= NCR-340 =

The NCR-340 was NCR's first line "High Speed" 300-line-per-minute computer printer. It used a 3 in drum made up of 120 (later 132) hardened steel discs with the upper-case alphabet, the numbers 0-9 and a few special symbols. The discs were keyed on an armature, but could be changed if a character were damaged.

The drum sat above an 18 in ink ribbon. Below the ribbon the green-bar continuous form paper was moved into and out of the printer head on four tractor assemblies. Below the paper path were a set of 120 or 132 “hammers” that were triggered by electric solenoids.

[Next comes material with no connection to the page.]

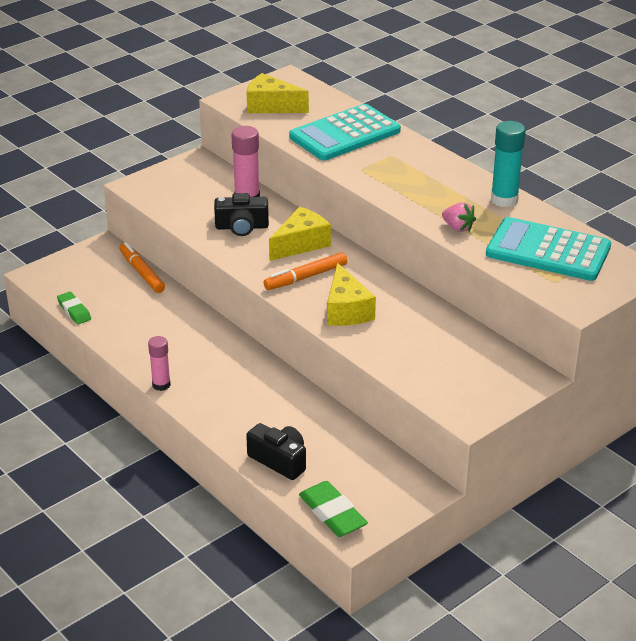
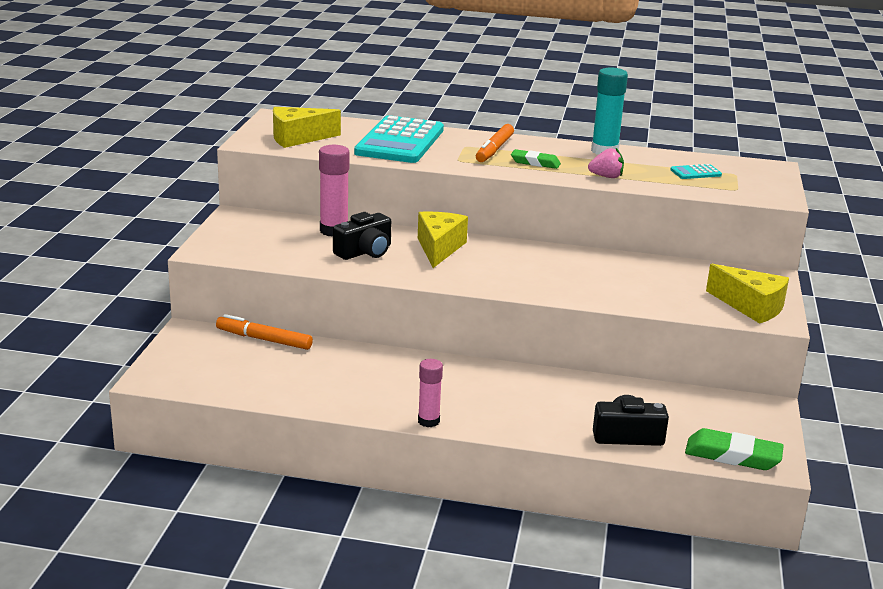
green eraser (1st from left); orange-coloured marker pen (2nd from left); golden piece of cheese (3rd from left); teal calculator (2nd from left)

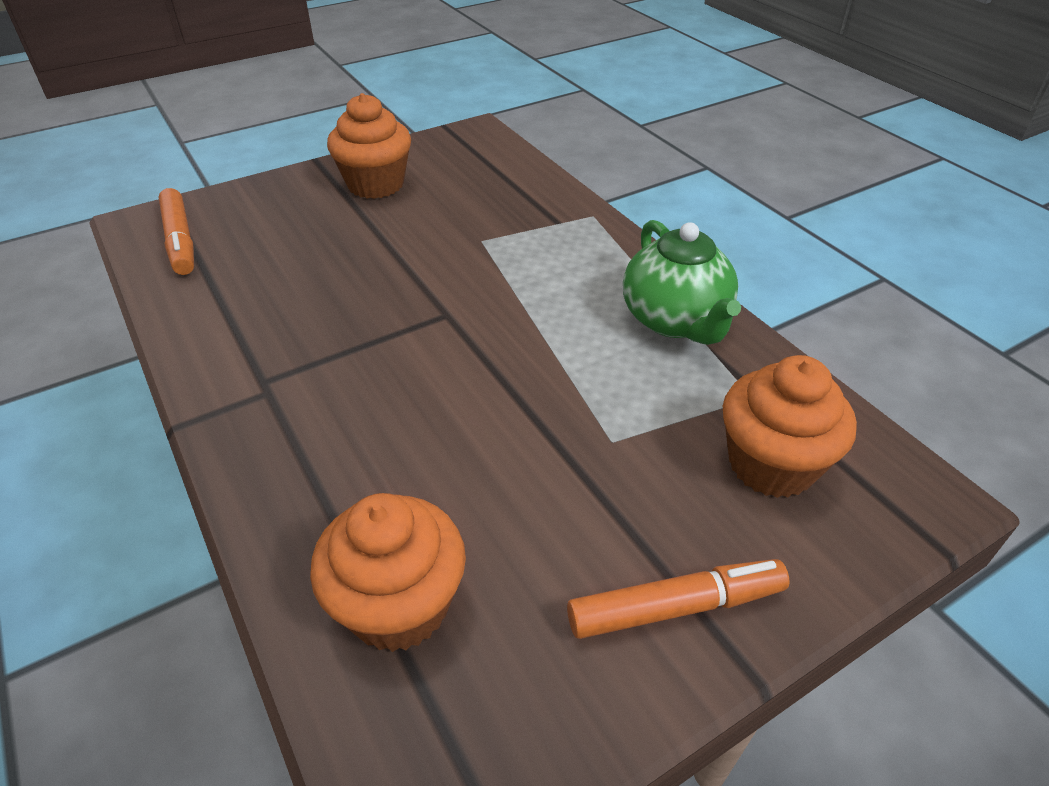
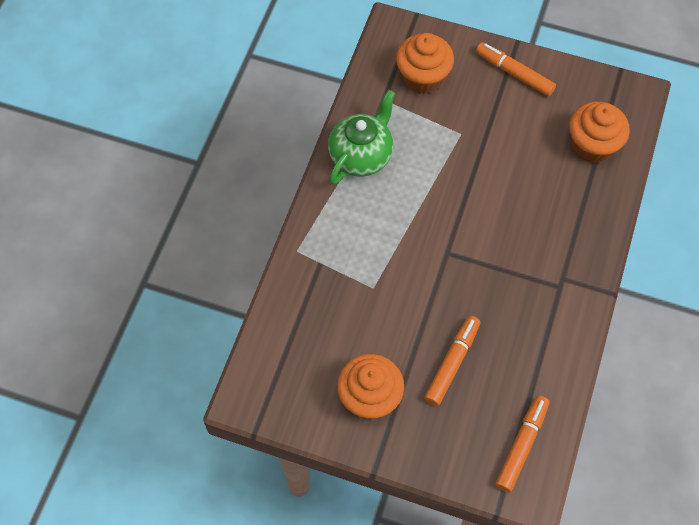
orange-coloured marker pen (1st from left)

Each line of a report was sent from the 315 to the printer and loaded into a buffer. As the print drum spun, a glass timing disc on one end would indicate to the internal logic that a character was in position to be printed. All of the “A” characters in the buffer would trigger the appropriate hammer to fire. The hammer would force the paper up against the ribbon, and hit the “A” character on the spinning drum for its position in the line. This would continue for one revolution of the drum printing.

The printer could print up to eight copies of a report by using carbon paper between each layer of paper. There was a whole industry and series of auxiliary machine ( collators) that would separate the different copies of the report and remove the carbons. Then the continuous reports were sent through a burster to separate individual pages.